Mr. P-o-t-a-t-o Head


Now we know. A sophisticate is somebody who knows how to spell potato.

This must be the kinder, gentler America of which President Bush spoke. It used to be that being sophisticated meant you had to wear correct clothes, be seen at trendy restaurants, read the right books and quote from them at smart cocktail parties, serve arugula, all that sort of thing. Now it's just a question of finding Dan Quayle vacuous and learning how to spell the names of a few common vegetables.

Since Mr. Quayle misspelled it on a visit to an elementary school Monday, later being corrected by a 12-year-old, those of us smug elite who know how to spell potato -- and doesn't it make you feel superior? -- are now fully defined for all to see as the mysterious "sophisticates," the enemies of "traditional American values" whose scorn Mr.

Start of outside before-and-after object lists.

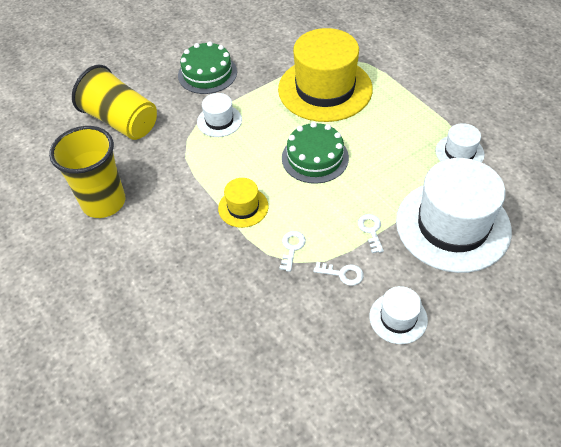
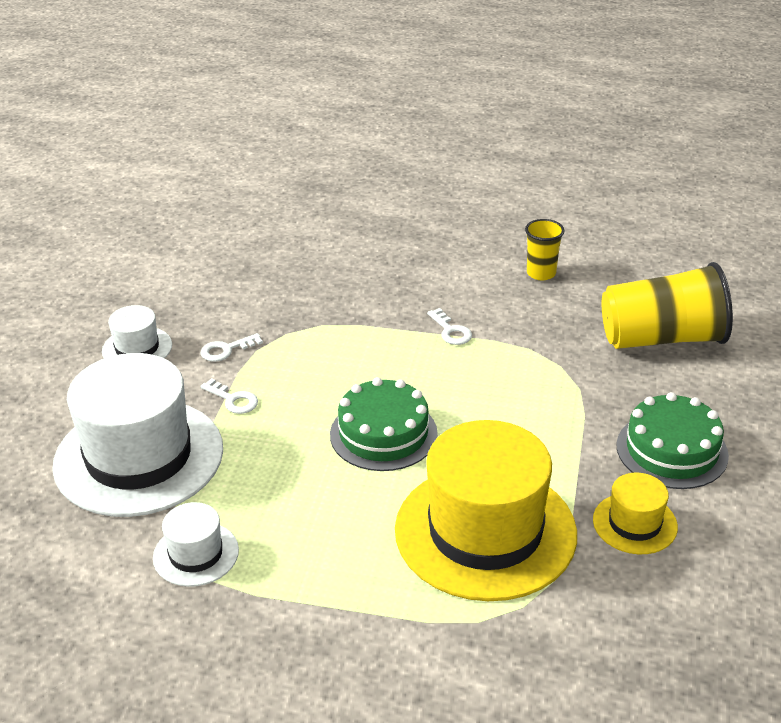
camera: 135 degrees right, 15 degrees down
(104, 202) = (541, 273): yellow cup -> yellow cup, size x0.51
(219, 121) = (557, 405): white hat -> none
(243, 207) = (398, 344): yellow hat -> yellow hat (635, 523)
(292, 248) = (302, 341): white key -> white key (451, 331)

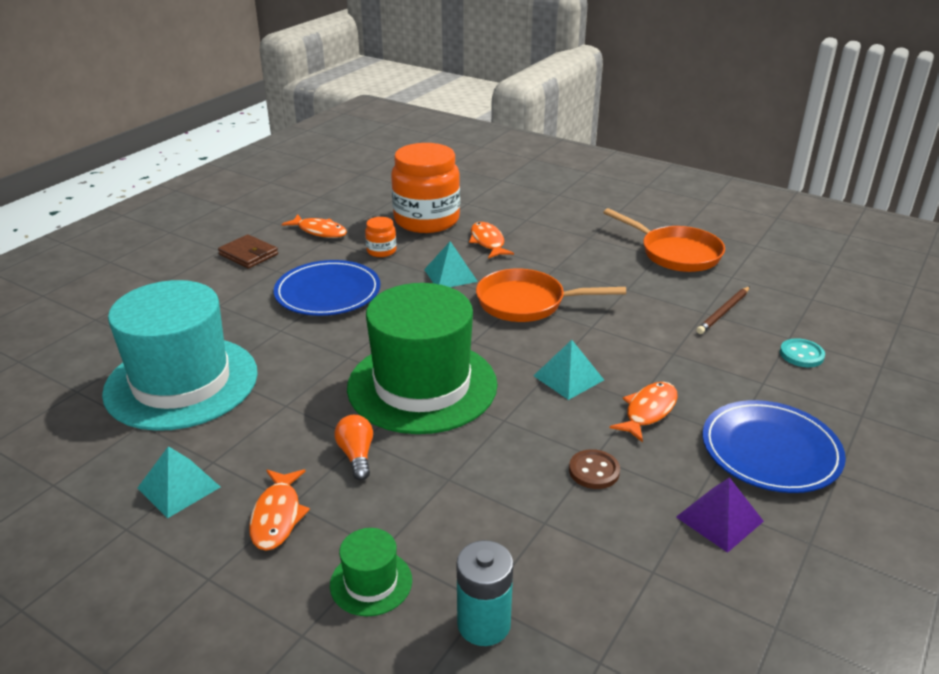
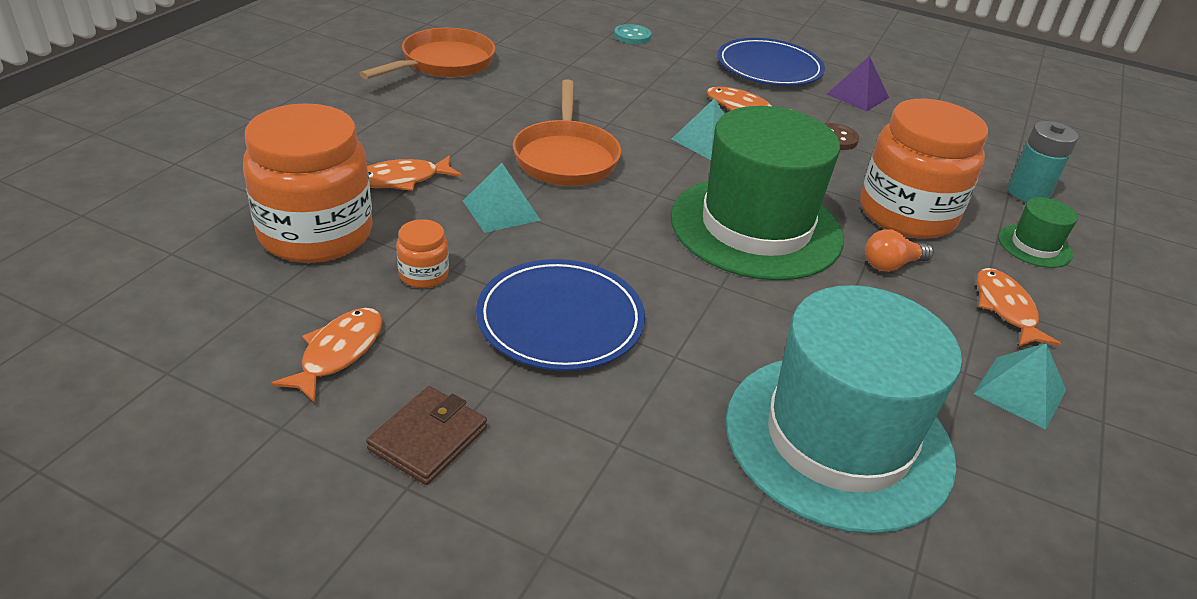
camera: 100 degrees left, 5 degrees up
(277, 516) = (1006, 309): orange fish -> orange fish turned 90 degrees counterclockwise
(439, 490) = (907, 214): none -> orange jar
(723, 312) = (567, 56): brown pencil -> none

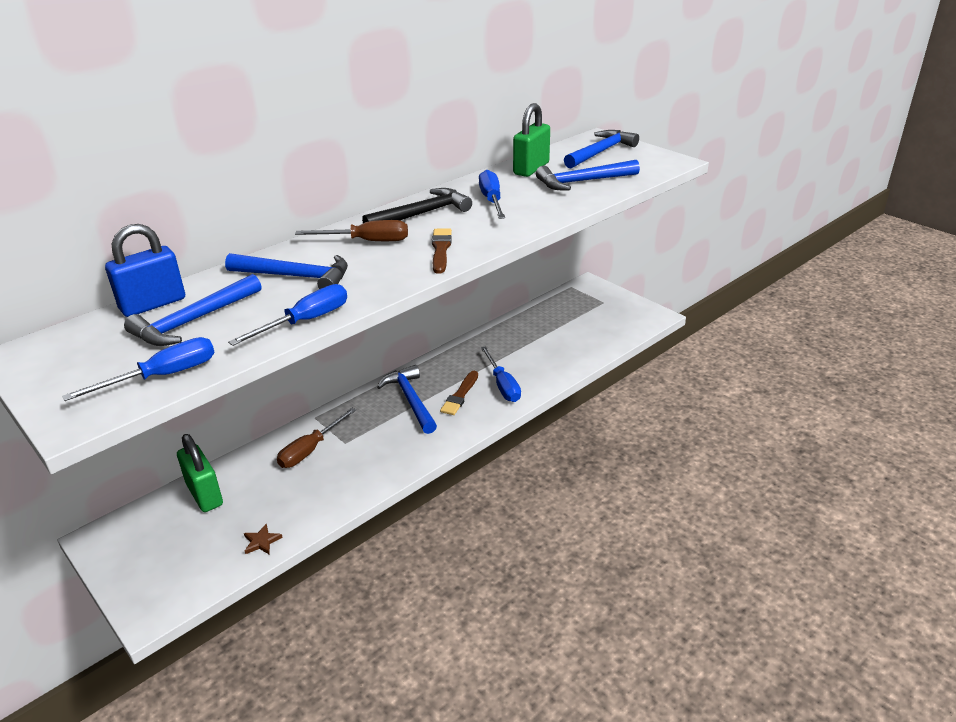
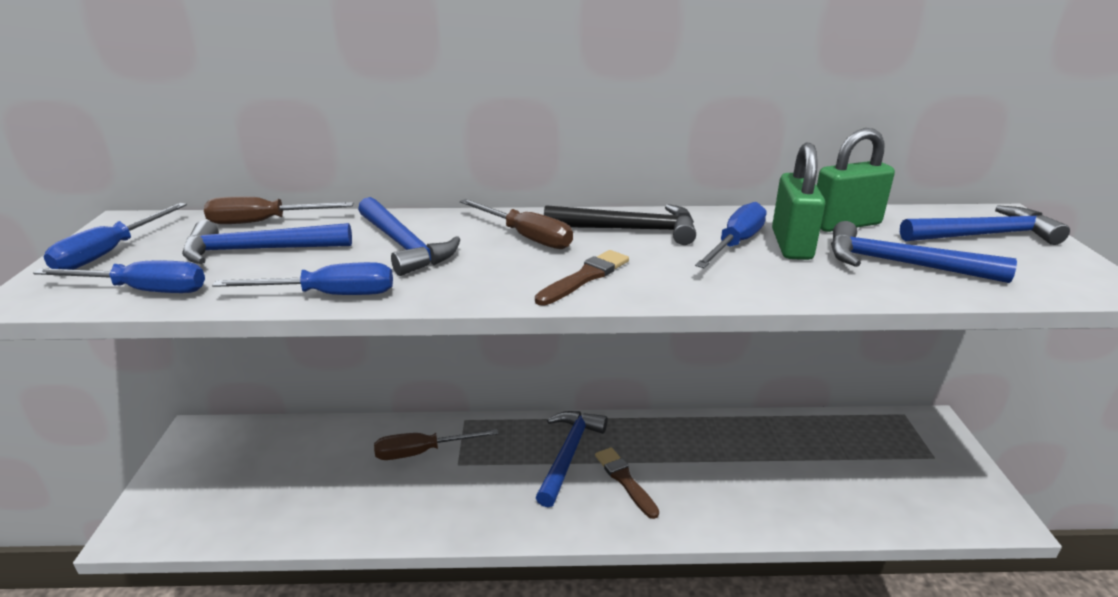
camera: 40 degrees right, 5 degrees down
(153, 304) = (264, 222): blue padlock -> brown screwdriver
(205, 494) = (299, 442): green padlock -> green padlock (791, 245)
(261, 541) = (276, 523): brown star -> none
(460, 395) = (625, 480): brown brush -> brown brush turned 90 degrees clockwise
(502, 385) = (686, 497): blue screwdriver -> blue screwdriver (110, 252)

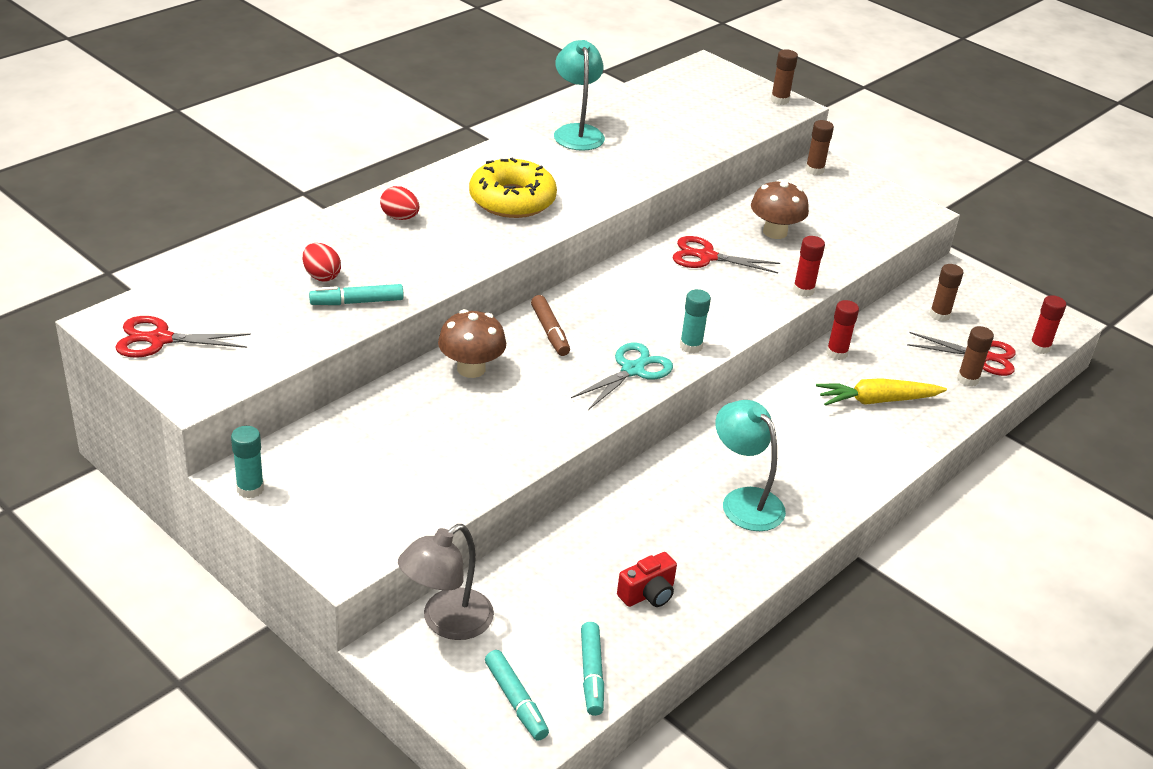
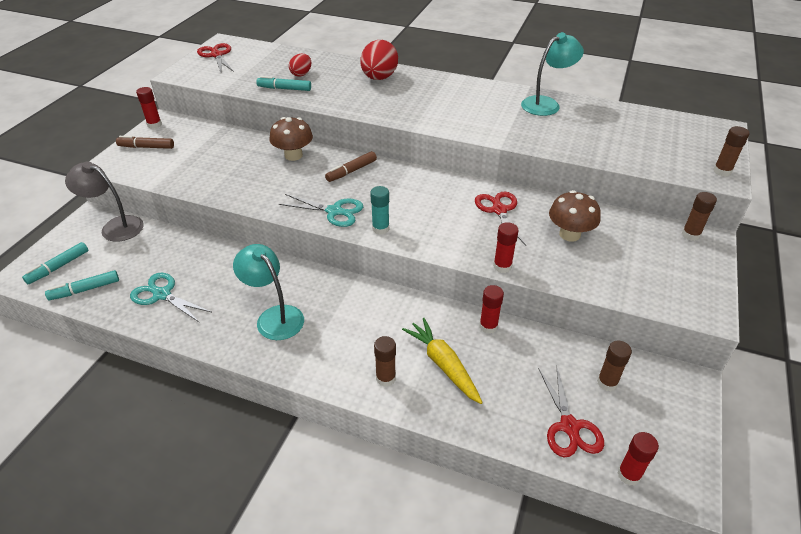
camera: 70 degrees right, 5 degrees up
(250, 489) = (154, 125): turquoise glue stick -> red glue stick
(323, 509) = (146, 147): none -> brown marker
(357, 302) = (284, 89): turquoise marker -> turquoise marker turned 45 degrees counterclockwise
(400, 217) = (379, 78): red egg -> red egg, size x1.80
(512, 200) = (435, 104): yellow donut -> none
(648, 594) = (162, 295): red camera -> turquoise scissors
(744, 501) = (274, 316): turquoise lamp -> turquoise lamp turned 75 degrees counterclockwise
(967, 379) = (523, 423): brown glue stick -> brown glue stick (385, 378)

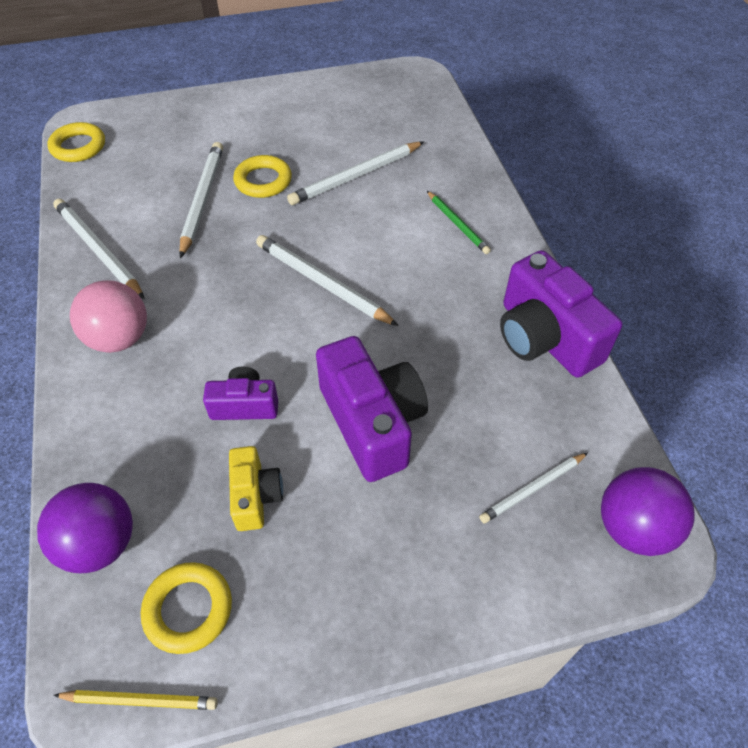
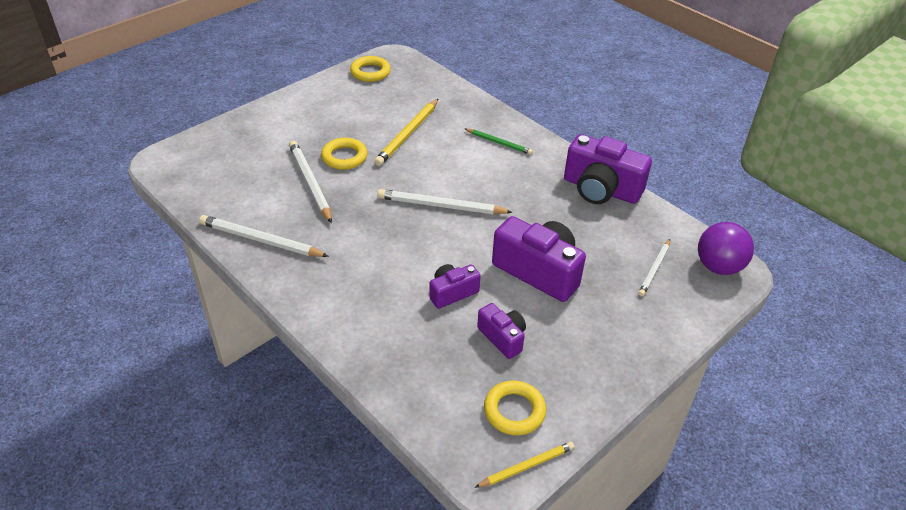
camera: 30 degrees left, 10 degrees down
(78, 147) = (176, 178): yellow ring -> yellow ring (370, 72)
(100, 543) = (428, 403): purple ball -> none
(119, 338) = (330, 288): pink ball -> none
(255, 496) = (502, 338): yellow camera -> purple camera
(356, 176) = (408, 134): white pencil -> yellow pencil

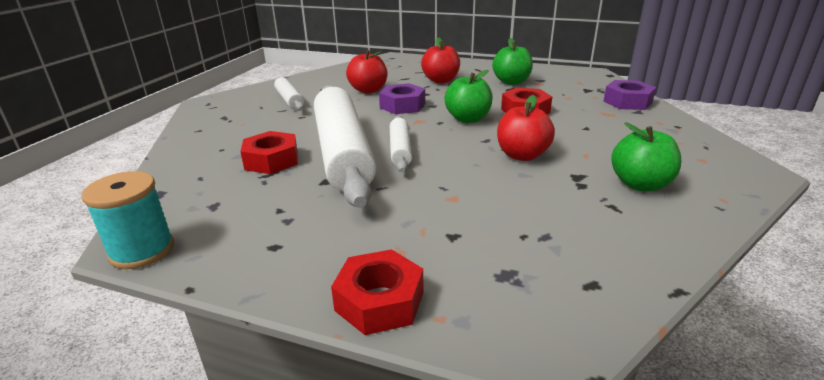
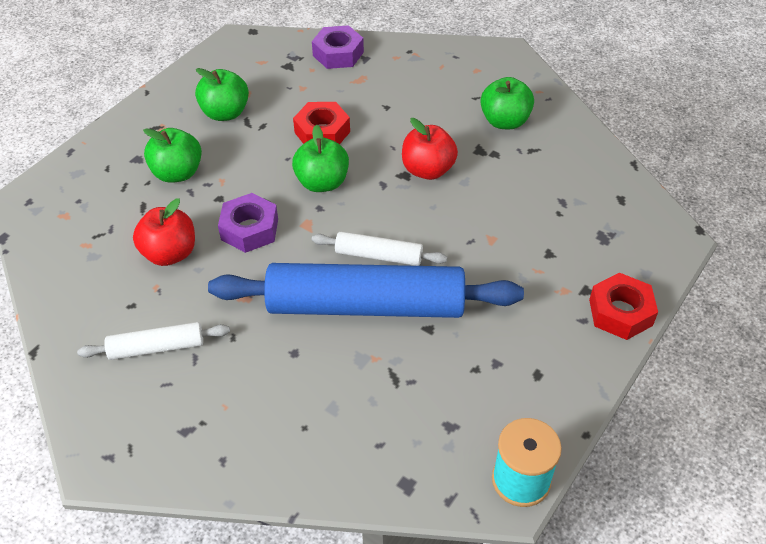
camera: 75 degrees left, 20 degrees up
(271, 160) = (360, 373): red nut -> none
(343, 152) = (366, 305): white rolling pin -> blue rolling pin
(440, 80) = (177, 173): red apple -> green apple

Quayle wears "as a badge of honor."

Really, a nation going slowly mad cannot be a pretty thing to watch, and we have to ask ourselves whether or not that is what we are witnessing.

The most pernicious symptom is not the vice president's inability to spell the name of one of the most widely eaten foods in America. What does that matter? And it is not the fact that millions of American schoolchildren have just been given an atrocious example of how, in this age of epidemic Philistine mediocrity, it is unimportant to do their lessons and mind their teachers lest they end up career failures.

No, what is the most troubling symptom of our national decay is this insane conspiracy to pretend that Dan Quayle is a serious man who makes an occasional ass of himself and that these are exceptions to his behavior and character from which we can all get a good laugh.

In the introduction to their book on Mr. Quayle, Bob Woodward and David S. Broder complain that "the news media have generally taken notice of him only when he has done something to live up to his image as a boyish buffoon. So the real Dan Quayle remains largely unknown." Their 207-page, $18 search for the real Dan Quayle is a disappointing expedition, not for their lack of diligence or excruciating fairness, but for their utter failure to discover the smoking gun that would prove even tenuously that Dan Quayle isn't a buffoon, that the popular image of this man isn't, in fact, the man.

The Bush people, who were so careful in 1988 to restrict Mr. Quayle's schedule to heavily shepherded appearances at goat ropings and county fairs, now feel safe sending him to spelling bees. They even talk openly of Mr. Quayle as a big gun, as the glue that will hold together the president's conservative base in a configuration that, though it may be a minority, will be sufficient to snatch victory in a field in which Ross Perot and Bill Clinton will split the sane vote in America.

What has American conservatism been reduced to? And what has politics been reduced to when perfectly sophisticated political strategists decide their strongest asset is a man who, in an ABC-Washington Post poll, was found to have a "favorable" rating of only 26 percent, half that of Murphy Brown, a woman who doesn't even exist?

Robert Reno is a columnist for Newsday.